Quelle sera la place du biofioul dans le mix énergétique français ?

Le biofioul F30 (70% de fioul domestique, 30% d’EMAG) sera bientôt en vente en France. Les quantités initialement mises sur le marché seront modestes. Plusieurs fabricants proposent déjà des chaudières compatibles.©Bayer




Pour commencer, campons le contexte.
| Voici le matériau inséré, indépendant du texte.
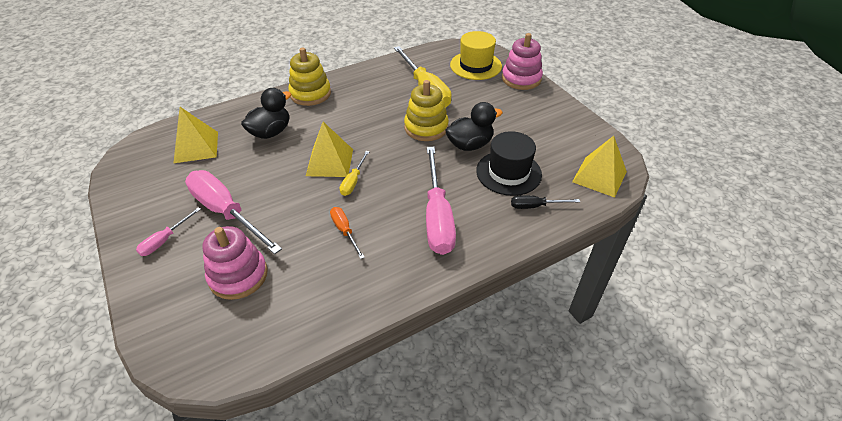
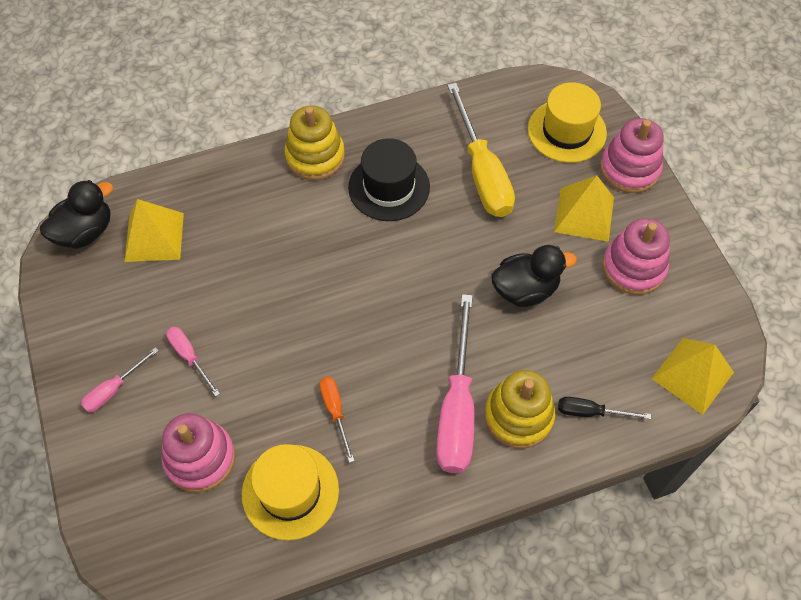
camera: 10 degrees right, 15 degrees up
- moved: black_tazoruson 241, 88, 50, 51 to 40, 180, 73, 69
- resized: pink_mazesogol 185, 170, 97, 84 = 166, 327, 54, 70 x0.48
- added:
Depuis le 1er juillet, "les équipements neufs installés pour le chauffage ou la production d’eau chaude sanitaire dans les bâtiments d’habitation ou à usage professionnel, neufs ou existants, devront respecter un plafond d’émissions de gaz à effet de serre de 300 gCO2eq/KWh PCI" . Ce décret, paru au Journal Officiel du 6 janvier 2022, ne mentionne aucune énergie, mais se contente de poser un plafond qui, de fait, élimine le fioul domestique.

 

Dans son commentaire, le ministère de l’Ecologie indiquait : "Pourront ainsi continuer à être installés dans les bâtiments les nouveaux équipements utilisant les réseaux de chaleur, ceux alimentés par de l'électricité tels que les pompes à chaleur, y compris hybrides, de la biomasse, de l’énergie solaire ou géothermique, du gaz, ou encore des équipements alimentés avec un biocombustible liquide (tels que le biofioul) dès lors qu'ils respecteront le plafond d’émission de 300 gCO2eq/KWh PCI."

 

Le biofioul relève de la norme XP M15-040. Le contenu gCO2eq/KWh PCI des énergies figure dans l’arrêté du 10 avril 2020, modifié par l’arrêté du 13 avril 2022. Ce texte ne cite par le biofioul.

 

Dans tous les documents publiés par l’interprofession, comme sur le site de référence biofioul.info, il est indiqué que le biofioul F30 passe sous la barre des 300 gCO2eq/KWh PCI, sans jamais citer son plafond d’émission. Sauermann, spécialiste des instruments de mesure portatifs, estime les valeurs d’émission du biofioul F30 à 274 gCO2eq/KWh PCI.

 

C’est en dessous des valeurs du fioul domestique, mais de peu. Les biofioul F5 et F10 dépassent les 300 gCO2eq/KWh PCI.

 

 

Qu’est-ce que le biofioul ?

 

 

Le biofioul est un mélange de fioul domestique et d’ester méthylique d’acide gras (EMAG) issu du Colza. Le biofioul F10 contient 90% de fioul domestique et 10% d’EMAG. Le biofioul F30 pousse à 30% d’EMAG, jusqu’au biofioul F100 entièrement produit à base de Colza.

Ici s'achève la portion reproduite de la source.